Un Pape qui s’engagea donc dans les bouleversements de son temps mais aussi un Pape qui nourrit son pontificat de l’esprit franciscain…
ÉRIK LAMBERT.
[1] Concordat : Négociations et texte entre le Saint-Siège et le chef d’un État pour réglementer les rapports du pouvoir spirituel et du pouvoir temporel.
[2] Question romaine : occupation et annexion des États pontificaux par l’Italie en 1870. À partir des accords du Latran, le Vatican reconnaissait l’Italie et cette dernière reconnaissait le royaume d’Italie avec Rome comme capitale.
[3] Interdiction du divorce par exemple.
[4] Franz von Papen, conservateur catholique fut l’ami personnel de plusieurs papes dont Pie XI et Pie XII. Il reçut de Pie XI le titre honorifique de « chambellan du Pape », est fait chevalier de l’ordre souverain de Malte et Grand croix de l’ordre de Pie IX. Il négocia avec Monseigneur Pacelli, devenu Secrétaire d’État et futur Pape Pie XII, le concordat avec l’Allemagne qu’il signa à Rome en 1933. Les relations avec la papauté furent plus difficiles avec les violations répétées du concordat par le régime nazi. Papen joua un rôle important dans le ralliement du primat d’Autriche Theodor Innitzer à l’Anshluss en 1938, que Pacelli et Pie XI déplorèrent. Innitzer déclara : « Les catholiques viennois devraient remercier le Seigneur pour le fait que ce grand changement politique se soit déroulé sans effusion de sang, et prier pour un grand avenir pour l’Autriche. Il va de soi que tout le monde devrait obéir aux ordres des nouvelles institutions ». Les autres évêques autrichiens adoptèrent la même position dans les jours qui suivirent et remercièrent l’Allemagne d’avoir « sauvé l’Autriche du péril bolchevik ». Lors de la publication de cette déclaration de soutien à l’Anschluss, le 18 mars, Innitzer apposa la mention Heil Hitler à côté de sa signature.

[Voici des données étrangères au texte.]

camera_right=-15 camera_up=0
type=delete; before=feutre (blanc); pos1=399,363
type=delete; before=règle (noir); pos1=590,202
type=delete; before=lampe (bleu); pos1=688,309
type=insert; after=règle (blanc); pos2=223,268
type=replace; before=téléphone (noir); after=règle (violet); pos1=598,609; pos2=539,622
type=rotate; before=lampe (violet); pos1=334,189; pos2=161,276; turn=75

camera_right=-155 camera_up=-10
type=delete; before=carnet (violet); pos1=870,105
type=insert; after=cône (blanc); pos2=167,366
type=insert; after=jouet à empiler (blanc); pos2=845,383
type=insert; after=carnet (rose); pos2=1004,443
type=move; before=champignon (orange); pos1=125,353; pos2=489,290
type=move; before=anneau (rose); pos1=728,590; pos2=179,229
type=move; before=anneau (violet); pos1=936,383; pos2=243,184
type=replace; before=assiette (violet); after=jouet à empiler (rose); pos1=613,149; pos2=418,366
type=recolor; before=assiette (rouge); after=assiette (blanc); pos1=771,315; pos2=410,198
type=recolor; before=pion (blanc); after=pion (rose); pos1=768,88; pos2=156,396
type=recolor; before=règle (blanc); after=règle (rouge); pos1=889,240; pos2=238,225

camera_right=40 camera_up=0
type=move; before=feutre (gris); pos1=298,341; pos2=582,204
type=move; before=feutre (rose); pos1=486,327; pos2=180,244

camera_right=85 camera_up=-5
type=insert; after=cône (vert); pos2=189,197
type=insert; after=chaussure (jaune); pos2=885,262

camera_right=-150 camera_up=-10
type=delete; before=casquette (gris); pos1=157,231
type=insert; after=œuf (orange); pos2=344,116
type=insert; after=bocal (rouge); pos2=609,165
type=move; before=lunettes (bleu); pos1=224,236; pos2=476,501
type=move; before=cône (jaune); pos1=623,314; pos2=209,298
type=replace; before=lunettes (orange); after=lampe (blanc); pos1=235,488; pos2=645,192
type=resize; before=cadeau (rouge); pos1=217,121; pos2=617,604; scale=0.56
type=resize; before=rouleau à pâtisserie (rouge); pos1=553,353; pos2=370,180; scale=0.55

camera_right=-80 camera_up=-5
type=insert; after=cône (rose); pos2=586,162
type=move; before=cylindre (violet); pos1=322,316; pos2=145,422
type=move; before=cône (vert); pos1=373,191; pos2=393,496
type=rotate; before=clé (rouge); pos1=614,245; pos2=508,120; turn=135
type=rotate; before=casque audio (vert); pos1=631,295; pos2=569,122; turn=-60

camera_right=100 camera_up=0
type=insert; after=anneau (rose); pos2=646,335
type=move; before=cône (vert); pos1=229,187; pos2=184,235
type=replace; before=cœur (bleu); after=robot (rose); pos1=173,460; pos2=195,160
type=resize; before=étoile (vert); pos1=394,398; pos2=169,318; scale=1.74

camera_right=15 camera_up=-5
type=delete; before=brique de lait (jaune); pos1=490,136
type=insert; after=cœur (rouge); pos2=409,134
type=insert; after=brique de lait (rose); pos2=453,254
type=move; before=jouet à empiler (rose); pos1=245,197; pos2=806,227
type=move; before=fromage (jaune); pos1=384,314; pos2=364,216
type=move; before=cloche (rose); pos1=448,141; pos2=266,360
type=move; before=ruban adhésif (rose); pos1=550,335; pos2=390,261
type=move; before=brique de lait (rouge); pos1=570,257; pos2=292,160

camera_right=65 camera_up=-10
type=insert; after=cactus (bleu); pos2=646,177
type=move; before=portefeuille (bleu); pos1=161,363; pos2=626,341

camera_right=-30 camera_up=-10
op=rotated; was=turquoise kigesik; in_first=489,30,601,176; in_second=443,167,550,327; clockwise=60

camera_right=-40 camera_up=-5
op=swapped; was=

[5] Lieu de naissance de Mussolini.
[6] Politique menée par le Premier ministre britannique Neville Chamberlain et suivie par la France qui prône l’« appeasement » (apaisement) à tout prix avec le Führer allemand. Beaucoup de responsables politiques français demeuraient à le remorque de la stratégie du Foreign office. Georges Bonnet d’avril 1938 à septembre 1939 en fut un exemple flagrant. « Apogée » dc cette politique, les accords de Munich de septembre 1938. A sa descente d’avion, Neville Chamberlain, toujours plein d’illusions, n’hésita pas à affirmer que le Führer «est un homme sur qui l’on peut compter lorsqu’il a engagé sa parole».En France, au lendemain des accords de Munich, tous les journaux titrent à la une : La Paix ! Daladier est accueilli à son retour au Bourget par une foule en délire. Pourtant, le 5 octobre 1938, Churchill lança : «Nous avons subi une défaite totale et sans mélange (…). Notre peuple doit savoir que nous avons subi une défaite sans guerre, dont les conséquences nous accompagneront longtemps sur notre chemin». La postérité retint de lui cette formule, dans une lettre postérieure :«Ils ont accepté le déshonneur pour avoir la paix. Ils auront le déshonneur et la guerre».
[7] On peut traduire : Avec une brûlante inquiètude.